良くも悪くも、ヒットした前作の構成を変えず要素を増やした『2』ものの映画のような内容。
主人公が陸自の情報部員で、四面楚歌の中で奮闘するなど、まったく同じといっていい。
増えた要素は、事件の背景が単なる侵略ではないこと、そして関係者が増えたことだ。
もしかしたらトム・クランシーとかも、何作も読むと同じなのかもしれないので、この作者だけの問題ではないのかもしれないが……。

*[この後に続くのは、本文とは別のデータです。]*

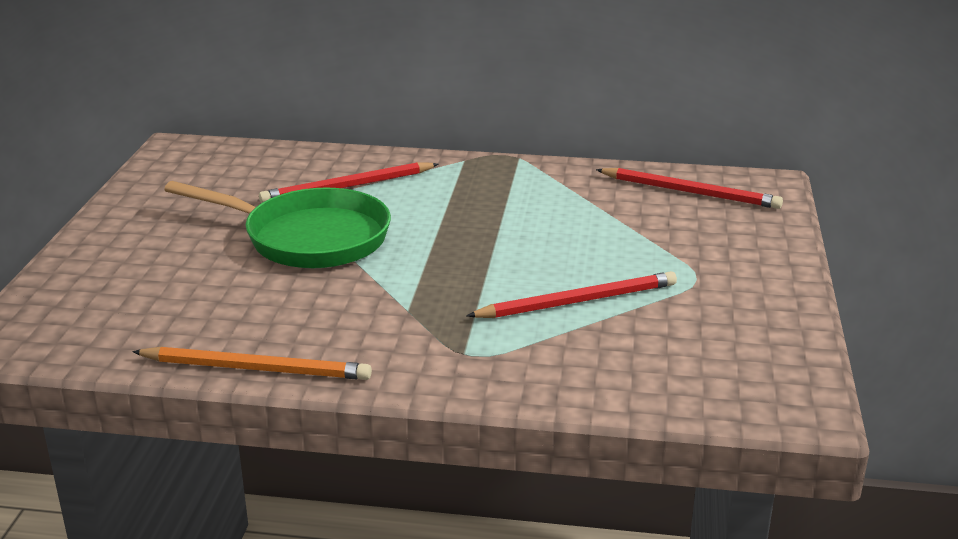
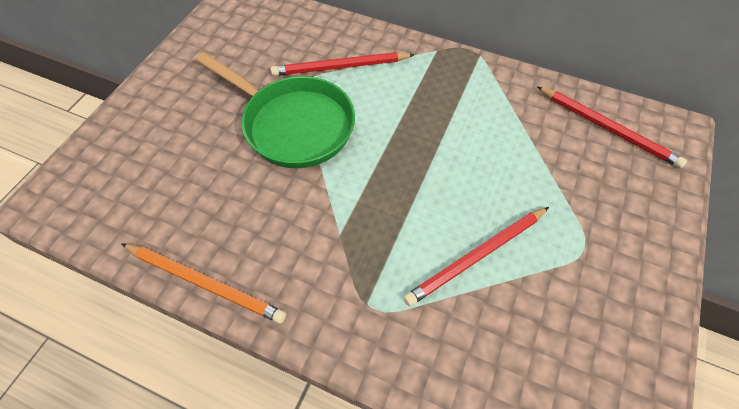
camera: 15 degrees right, 30 degrees up
(578, 301) = (476, 257): red pencil -> red pencil turned 150 degrees clockwise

映画ならそれでもいいのだが、小説ではちと厳しいかな……。ただし、『ゼロの迎撃』を読まずに本作を読むなら、十二分に、日本ならではのハードな国際謀略ものとして楽しめるのでオススメできる。


模倣犯(2)』
☆☆☆★
前巻末で死んだ二人の過去から現在までが、1巻まるまる使って描かれる。主に実行犯である栗橋のほう。純粋にピカレスク・ロマン、犯罪小説である。監禁のほ状況も描かれるので、彼らが犯人に仕立てられた、という可能性は消えた。
ほとんどサイコパスなので、はっきり言って胸くそ悪いが……。
ただし、頭脳役のピースなる人物は彼を通してしか描かれないので、次巻以降は彼を描くのだろう。
例によって出てくる人物それぞれの一人称的な背景が描かれる上に、同じことを二回以上も書くので長いのだ……(´д`)
ちなみに、作中に登場するメディアのうち、『週刊ポスト』だけが実在するのだが、そこで連載していたのかな?